So, within an hour of taking my first Mestinon dose, my breathing felt ever so slightly easier, but I saw no difference with my ptosis at all. I also felt extremely weak - I could barely get up the stairs. Not a nice feeling at all. Is this a side effect I have to get used to, or does even more weakness mean I don't have MG? I'm very small and drugs do normally effect me a LOT...

Any advice would be much appreciated!

The increased weakness 1 hour after pill is of some concern. Perhaps the dose is too much...or too much too soon. My neuro started me out slower..and ramped up with time. I never had any side effects and noticed immediate improvement in my ptosis and duration of muscle duration.
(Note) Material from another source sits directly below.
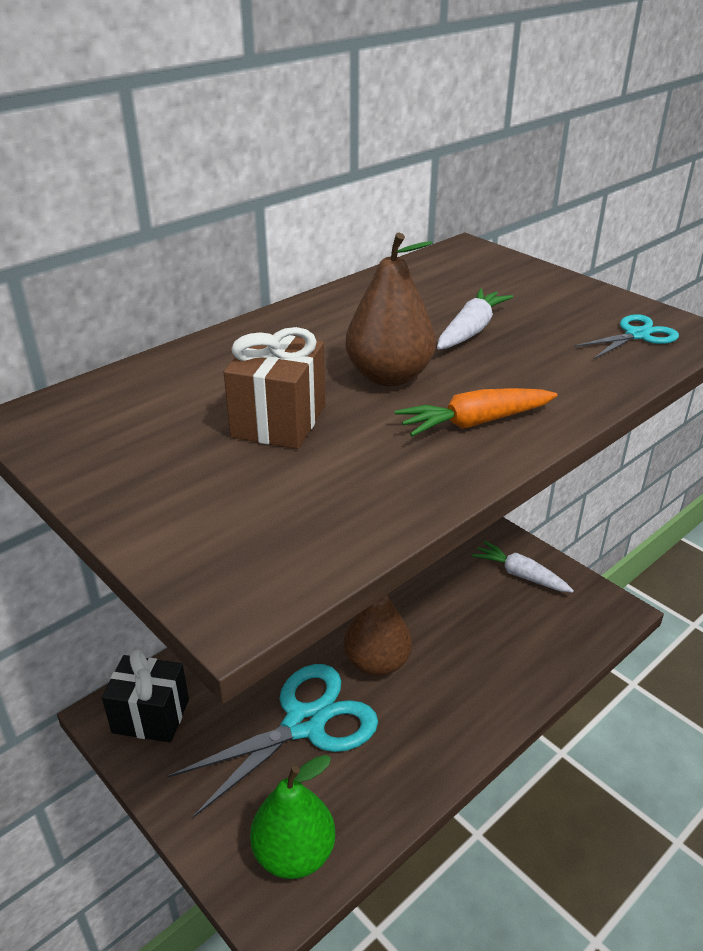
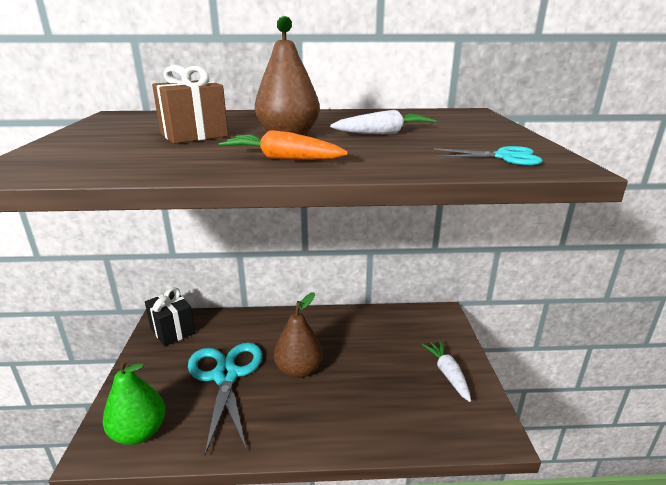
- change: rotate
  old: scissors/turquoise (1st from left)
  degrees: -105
Talk to your doc, but some folks here (myself included) take less. but more often. I take 30 mg roughly every 3 hours....making some time adjustments depending upon how I'm feeling. But I don't recommend making adjustments without your doc on board...and most especially without some experience of how you and Mestinon get along over a week or more period of time.
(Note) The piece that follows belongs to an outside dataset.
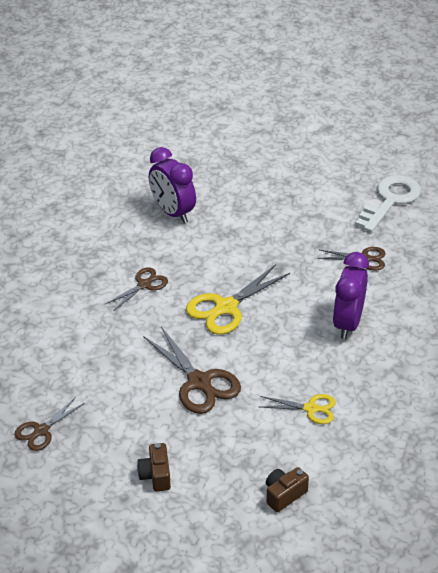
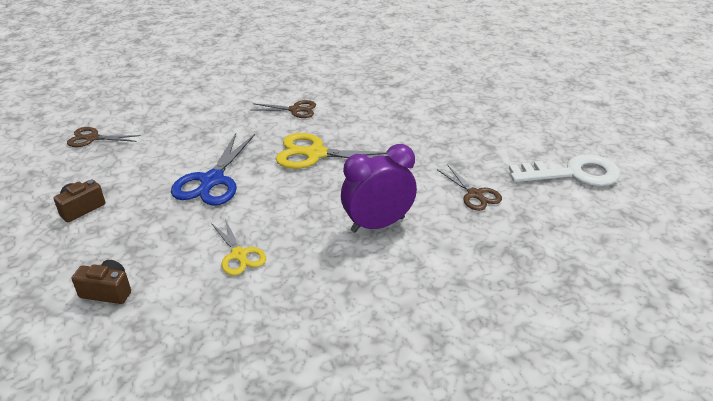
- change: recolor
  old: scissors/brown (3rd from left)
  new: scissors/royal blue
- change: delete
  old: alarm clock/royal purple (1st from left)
But....if you have any significant increased weakness after Mestinon....don't fool with that. Stop taking it and call neuro for advice.

Let us know how it goes.

I had a real bad reaction to my first dose of mestinon. My first neuro had me start at 60mg and it turned out I had to work up to that. I had bad diarrhea and twitching everywhere which I thought was a seizure. I went to the ER and they gave me Lorazepam and I slept until the side effects went away. Then I worked up to the correct dosage. I'm not sure why that didn't just give me atropine except that I went to the standalone ER which I've since learned isn't equipped to handle me and I won't go back to again (even though its supposed to be the same as the hospital ERs).
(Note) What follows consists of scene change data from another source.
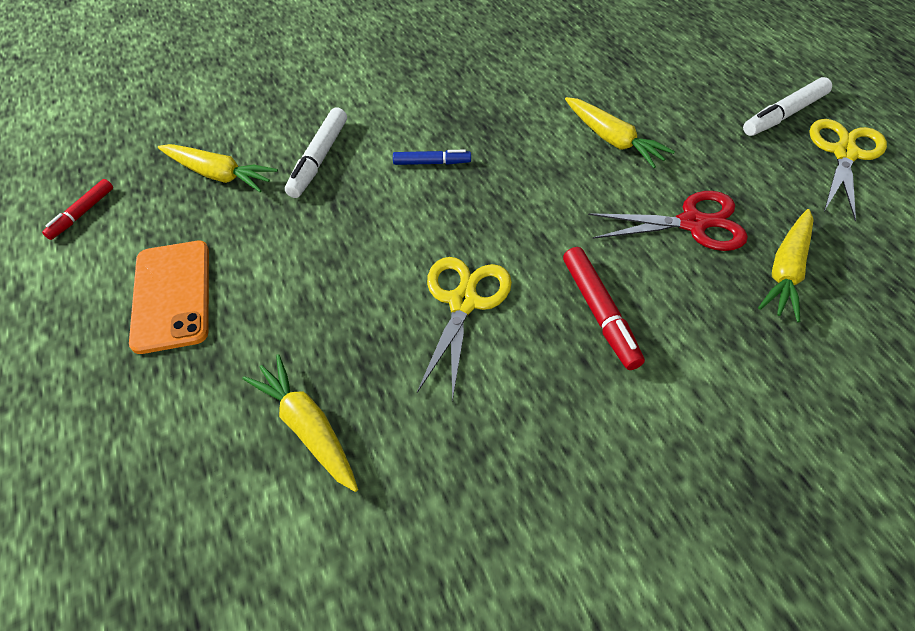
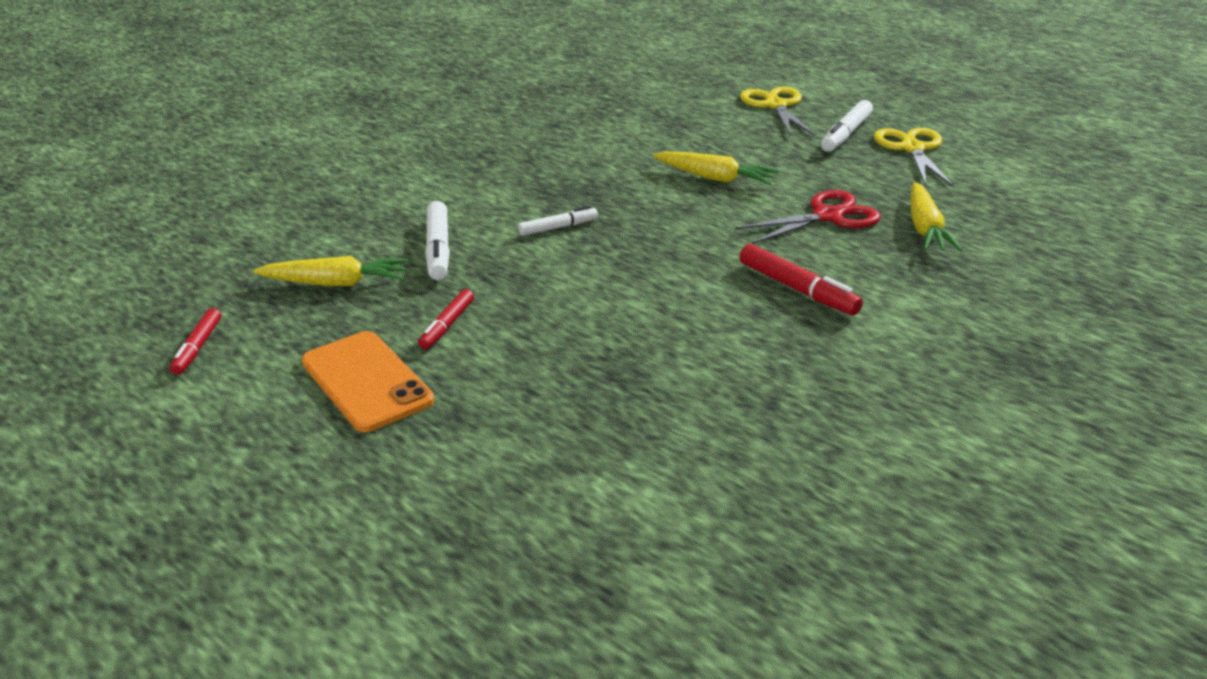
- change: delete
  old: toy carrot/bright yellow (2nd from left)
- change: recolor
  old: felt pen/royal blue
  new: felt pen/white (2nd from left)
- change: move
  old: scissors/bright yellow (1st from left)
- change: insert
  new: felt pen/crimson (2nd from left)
Anyway, its possible you don't have MG, or maybe you are just on the wrong dose. You're neuro would be the best person to make that call.

Each of us as individuals have slightly different symptoms, though quite often similar in nature. But, each of us are unique in that our bodies are slightly different, and thus suseptible to different drugs and tollerances. I am 6'4" and weigh 225 lbs, and my neurologist thought that I might have already had my MG for 10 years before being diagnosed. Thus, he started me off, this week, on 60mg 4 times a day. I've found out, for my body, and specific needs that it isn't enough, and thus the effects run out prior to taking the next pill.

I definately would be talking with your Neurologist as soon as possible, as being too weak sound, to me with my limited experience, as if it's too much too soon.

I have very few side effects to mestinon, except about once a week, some minor leg cramps at night. only 1 or 2 , so it doesn't bother me that much.I take 60 x 3 a day, so guess i am lucky that I have no major side effects. I am pretty sure I have MG though, because antibodys were so high.
I hope the side effects do not increase, I don't need that
FREDH

Myasthenia is not one disease. Some types of myasthenia may do worse with mestinon. I would stop taking it and discuss with your neurologist.

Alice, could you explain about the different types and what type would be helped and what type would be made worse by the drug?